Out of the Room and Into the Fire
Disclaimer: His hair is black, his eyes are green. / Harry Potter's his name and he's not all he seems.
I don't own him either.
(Pretty good, eh? I think that from now on, my disclaimers will feature a 'guess who?' mini-poem. They'll be really easy, but some will be harder and for those harder ones there might even be a prize… Hmmm… not a bad idea… I'll have to think about that one…)
Presents and Passwords Part II – Christmas Day
All he could see were knives, and blood. And Hermione being crucio-ed; because of him. And now he could see her dead body, lying cold and still. And now –
Draco woke up very suddenly, sweaty and panting. For a moment he was disorientated but he soon calmed down enough to realise that his nightmare had been just that – a nightmare. About the Room. But the more Draco tried to remember, the more he forgot and very soon he was sitting on his bed, pulling open the drapes and wondering what he'd got for Christmas.

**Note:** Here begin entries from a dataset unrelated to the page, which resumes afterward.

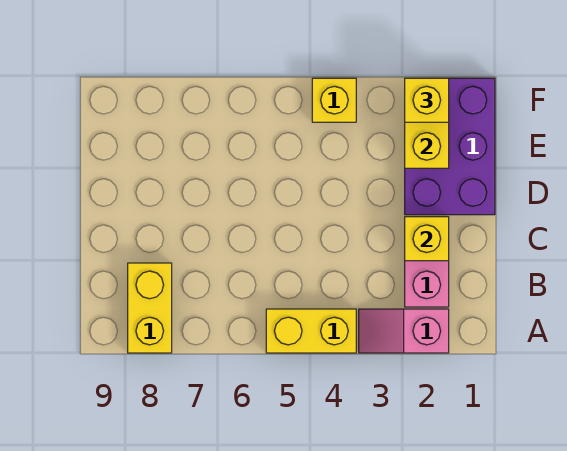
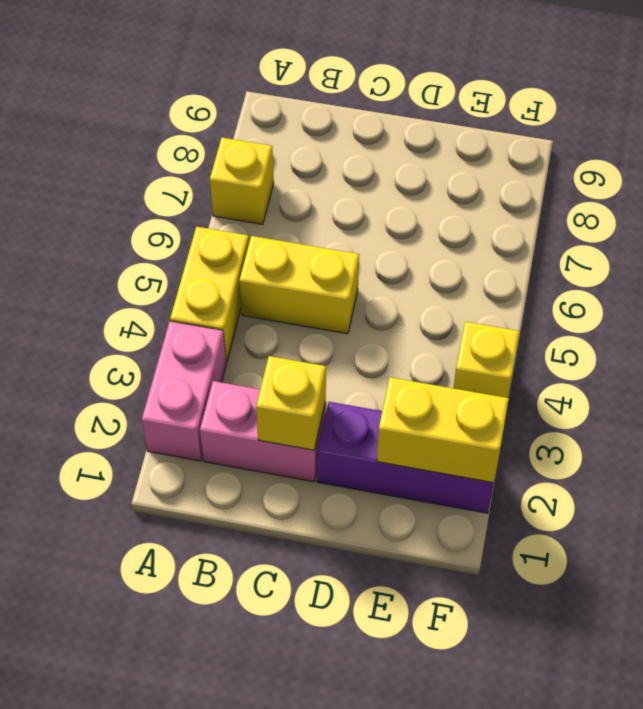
pink slope A2:A3 level 1 top 2 -> pink brick A2:A3 level 1
yellow brick A8:B8 level 1 -> yellow brick B5:C5 level 1
purple brick D1:F2 level 1 -> purple brick D2:F2 level 1
yellow brick F2 level 3 -> yellow brick A7 level 1

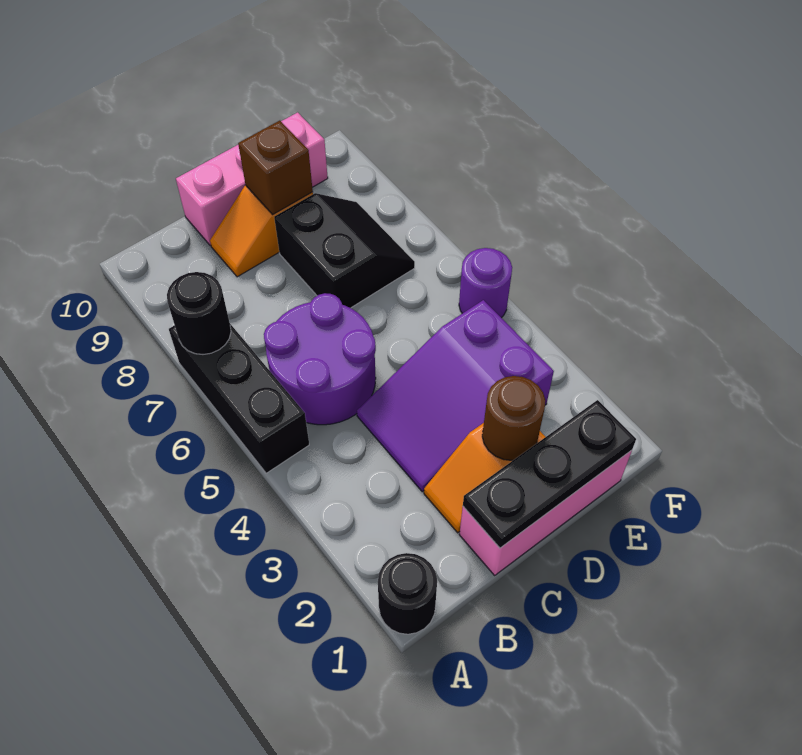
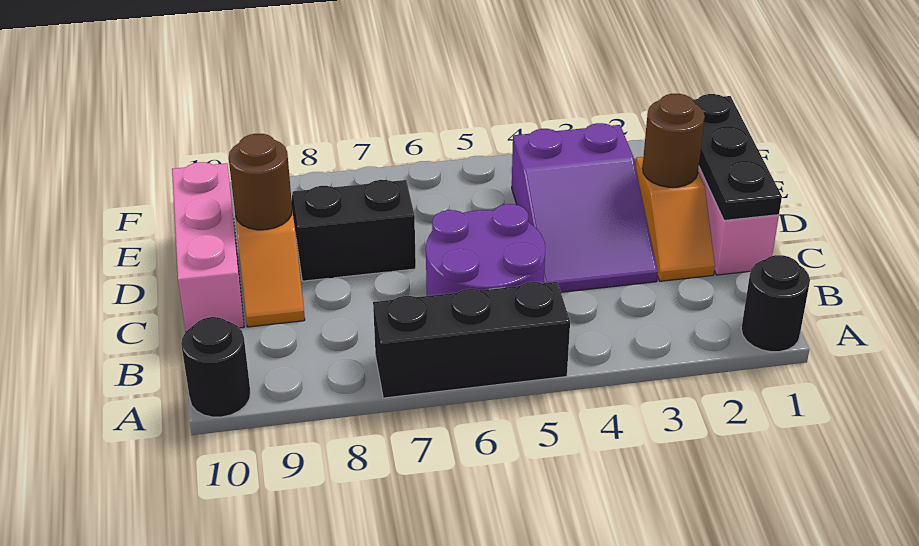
black round brick A7 level 2 -> black round brick A10 level 1
brown brick D9 level 2 -> brown round brick D9 level 2
purple round brick F5 level 1 -> none

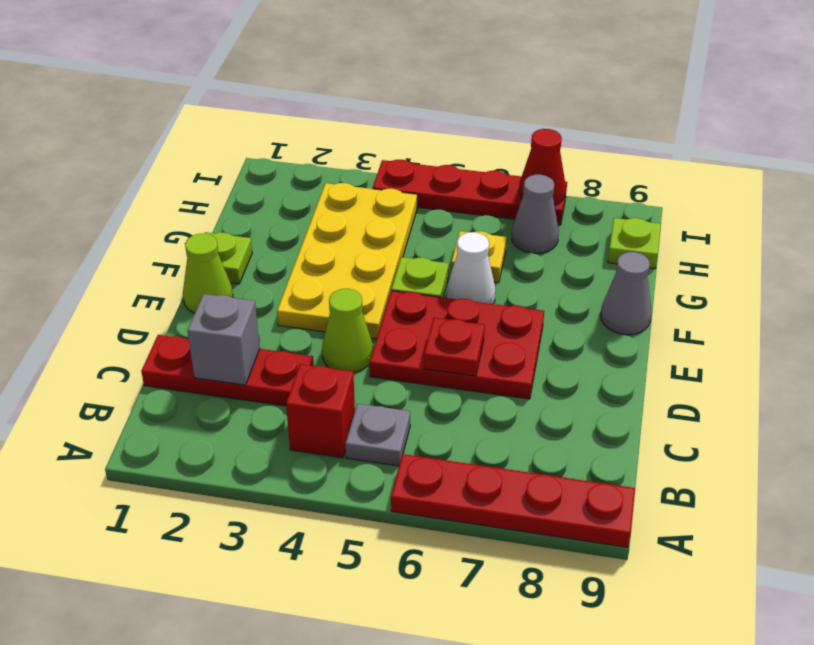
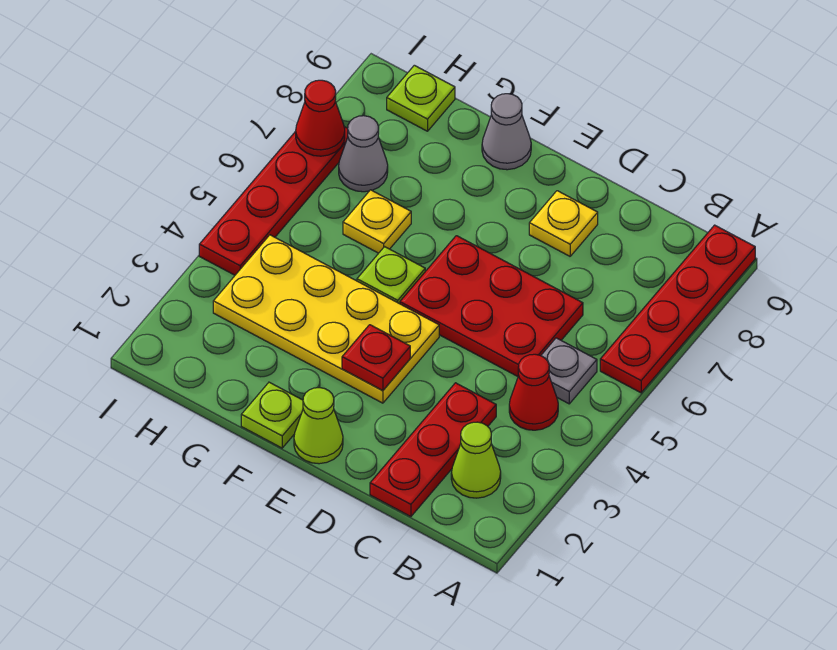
red brick B4 level 1 -> red cone B4 level 1
grey brick C2 level 2 -> none
lime cone D4 level 1 -> lime cone B2 level 1
red plate D5:E7 level 1 -> red plate C5:E6 level 1
red plate D6 level 2 -> red plate E3 level 2
none -> yellow plate D8 level 1
white cone F6 level 1 -> none

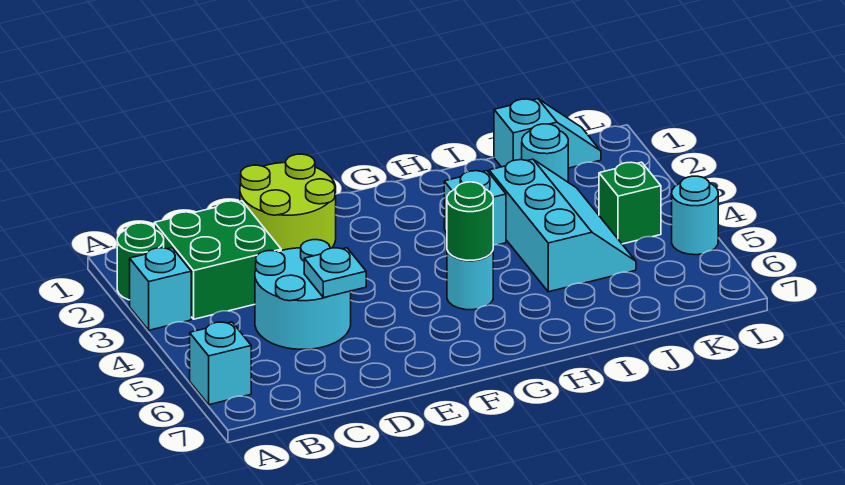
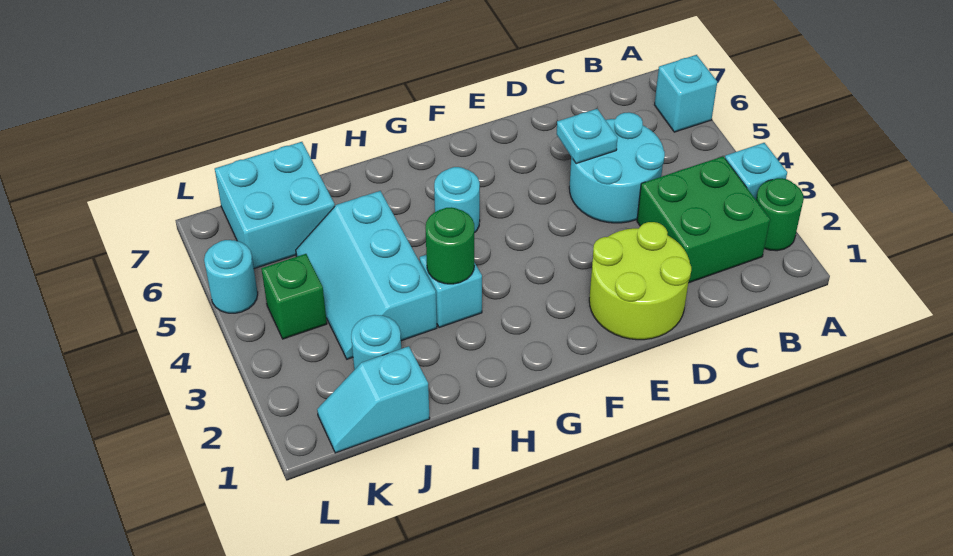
green round brick G5 level 2 -> green round brick H3 level 2
none -> cyan brick J6:K7 level 1

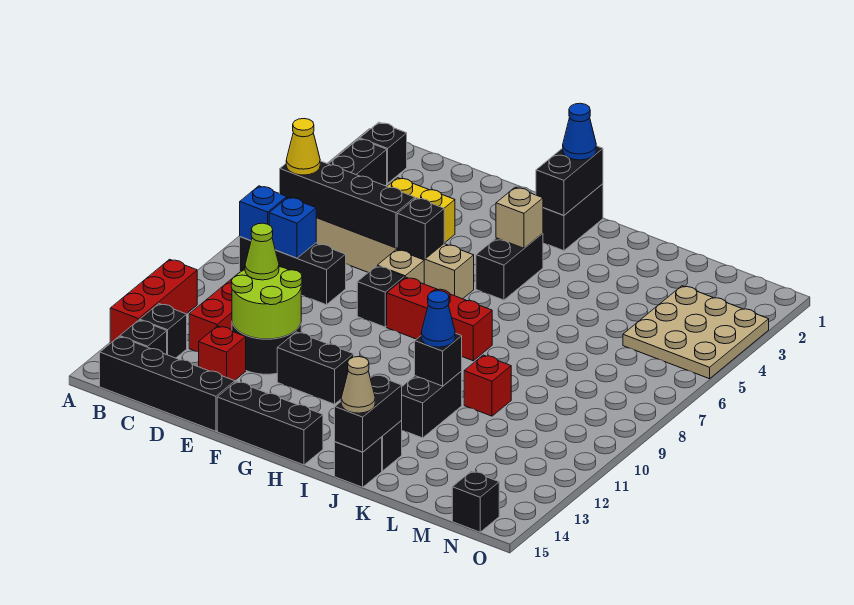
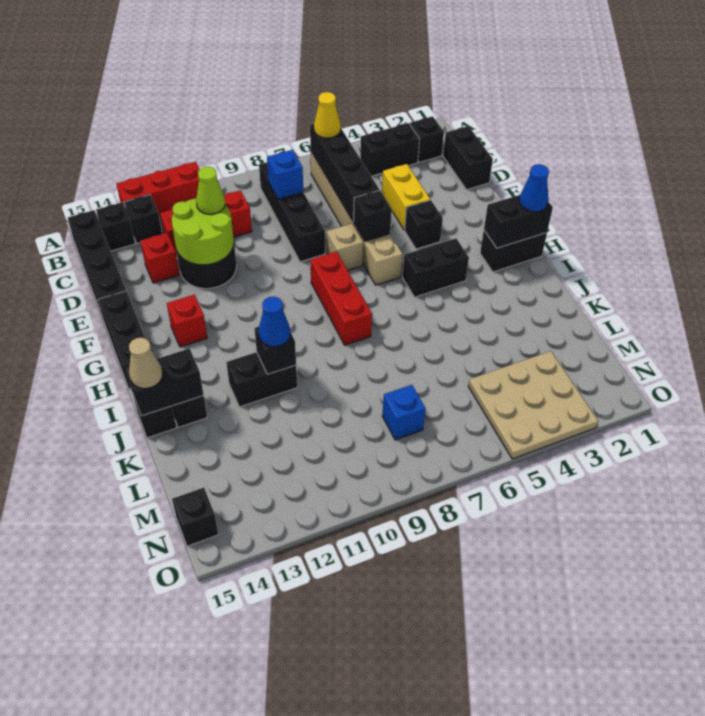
black brick B8:D8 level 1 -> black brick B8:E8 level 1
blue brick B8 level 2 -> blue brick M8 level 1
black brick F8 level 1 -> black brick F4 level 1
black brick F12:G12 level 1 -> black brick C1:D1 level 1
tan brick H4 level 2 -> none
red brick K10 level 1 -> red brick G13 level 1

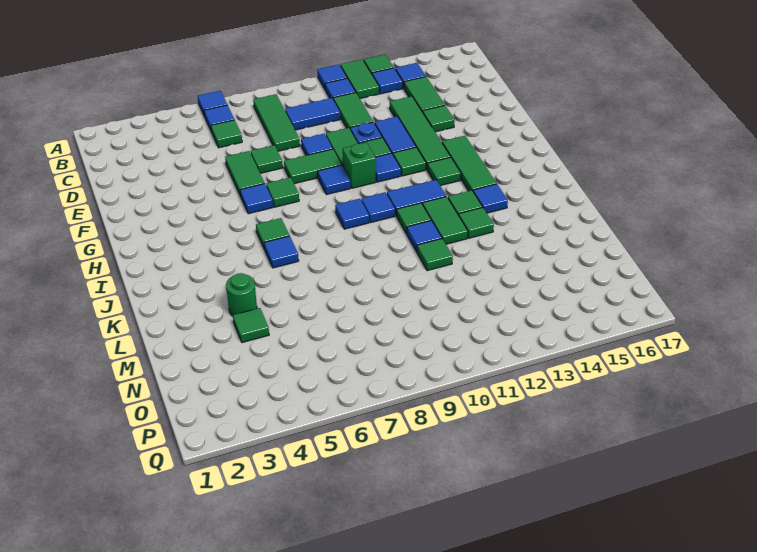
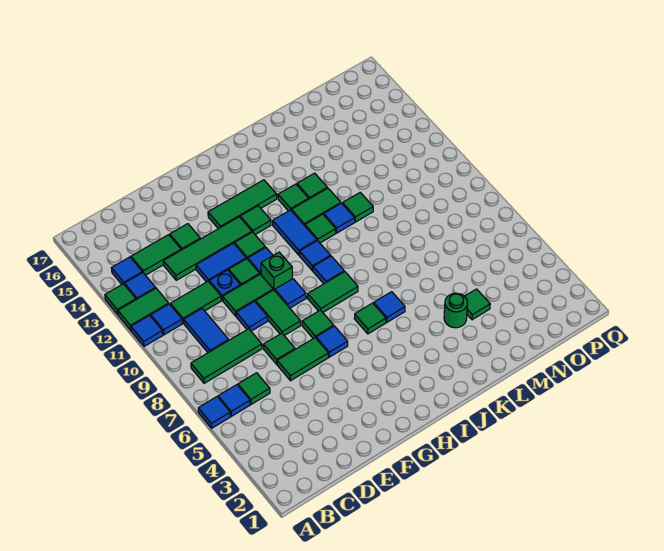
none -> green tile H8:I8 level 1
blue tile J14 level 1 -> none

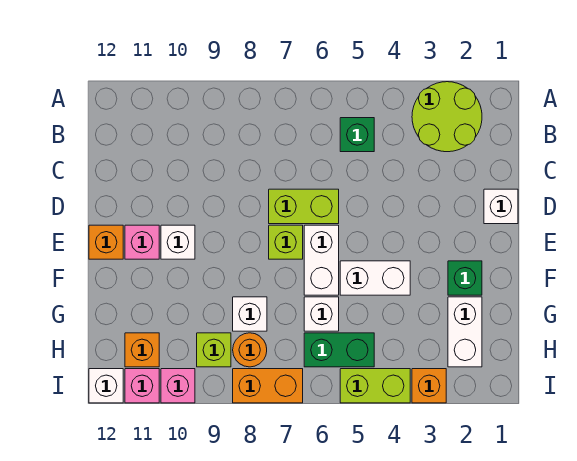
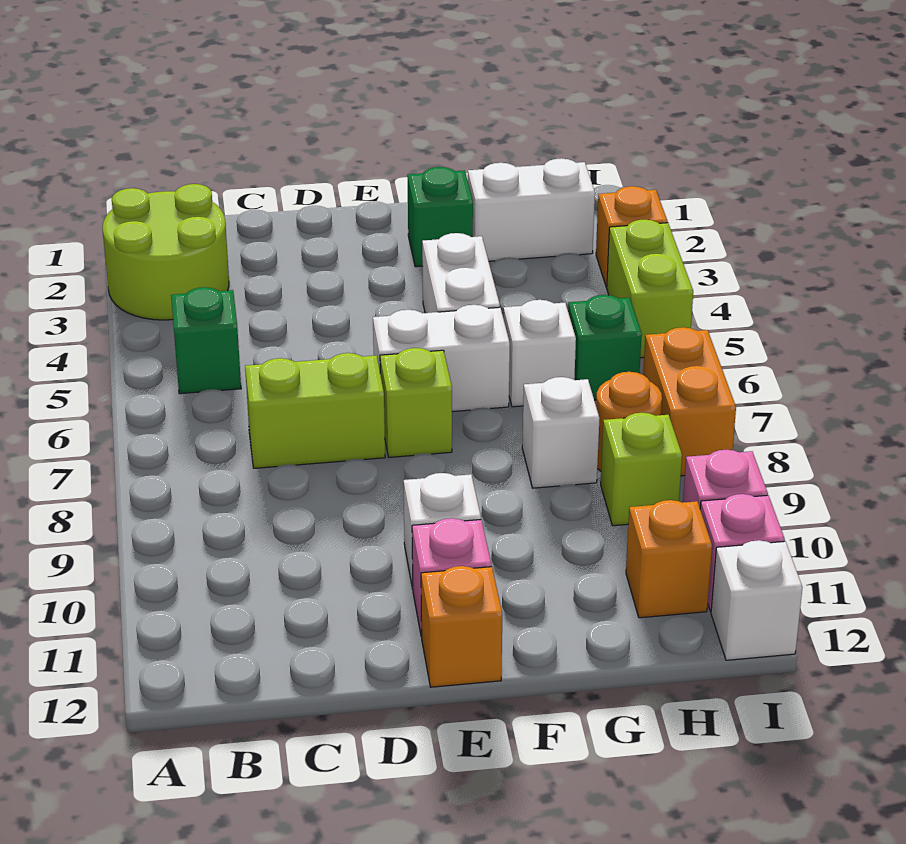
white brick D1 level 1 -> none
lime brick D6:D7 level 1 -> lime brick C7:D7 level 1
green brick H5:H6 level 1 -> green brick H6 level 1

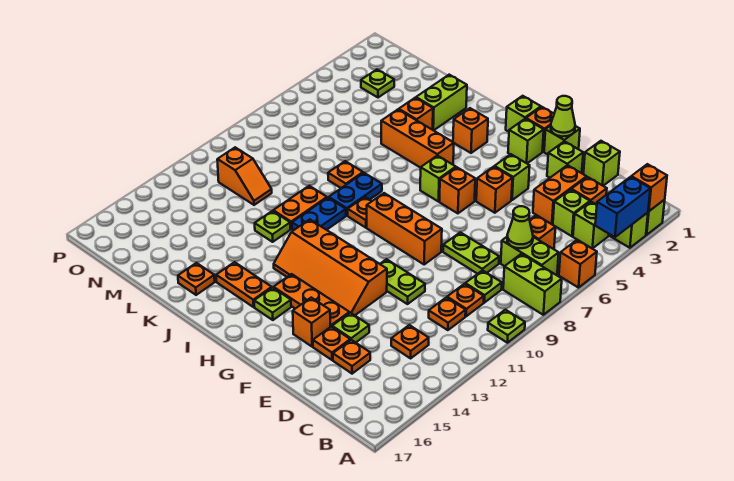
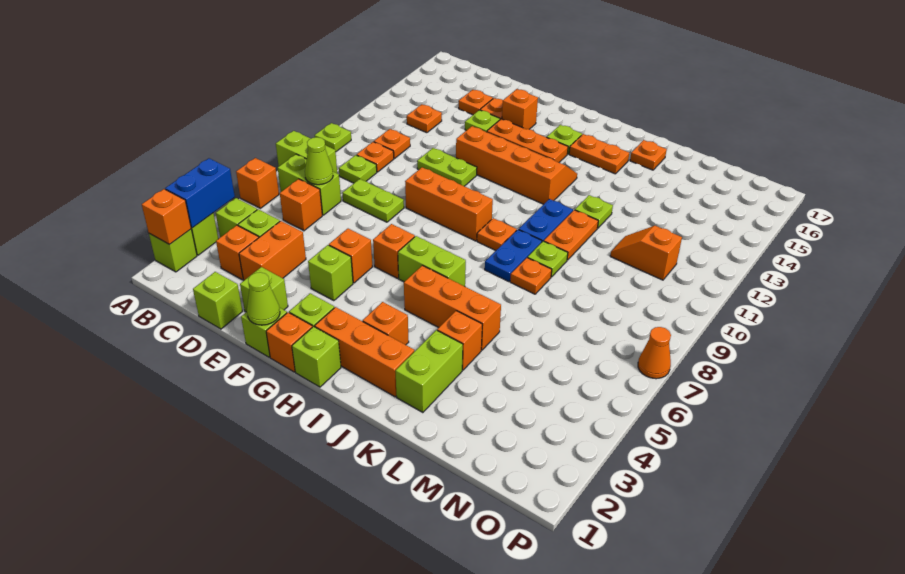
none -> orange brick H2:J2 level 1
lime brick H6 level 1 -> lime brick H6:I6 level 1
lime plate N3 level 1 -> lime plate K9 level 1
none -> orange cone P7 level 1

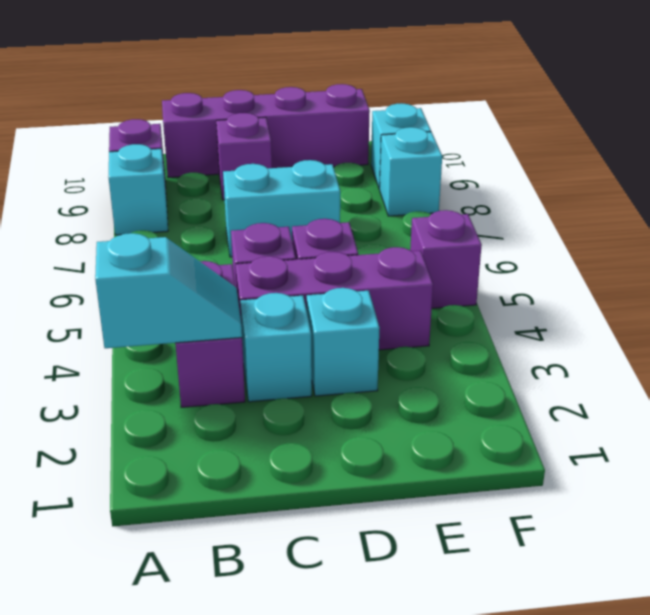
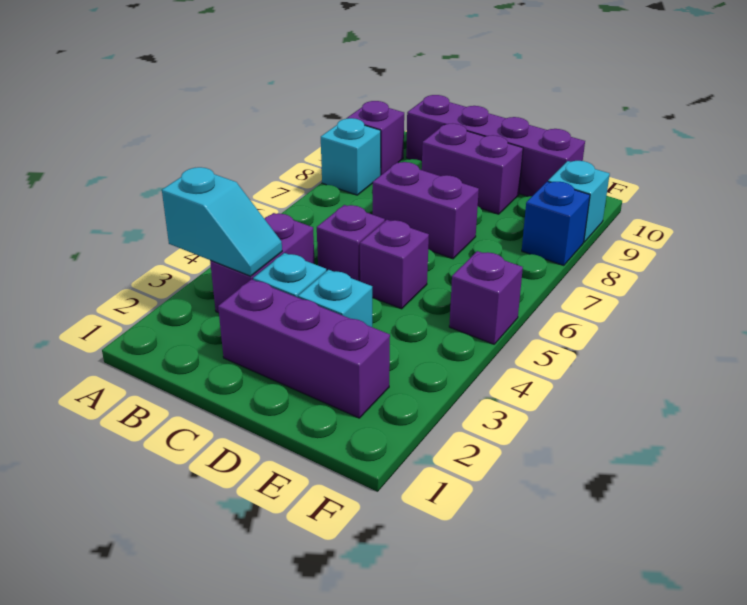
purple brick C4:E4 level 1 -> purple brick C2:E2 level 1
cyan brick C7:D7 level 1 -> purple brick C7:D7 level 1
purple brick C9 level 1 -> purple brick C9:D9 level 1
cyan brick F8 level 1 -> blue brick F8 level 1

He saw the grand pile of presents at the foot of his bed and grabbed the topmost; it was from Mother. Draco unwrapped it quickly to find a pair of supple leather gloves with a green fur lining.
"Excellent!"
They were just what he'd needed, especially with winter quidditch. He was gonna kick Potter's ass this year! Just let them wait.
Next was a long thin package from Father. Please let it be a broomstick, please let it be a broomstick… What! What the hell did his father give him a cane for? As if he wanted a reputation as a stuck-up rich ponce. I mean, really. Perhaps he should give it to Madame Pomfrey, for students who might need walking support for a while. Draco laughed right out loud at the idea of Potter hobbling around with a snake-covered cane, courtesy of Draco Malfoy. Giving it to Madma Pomfrey didn't seem like such a daft idea after all…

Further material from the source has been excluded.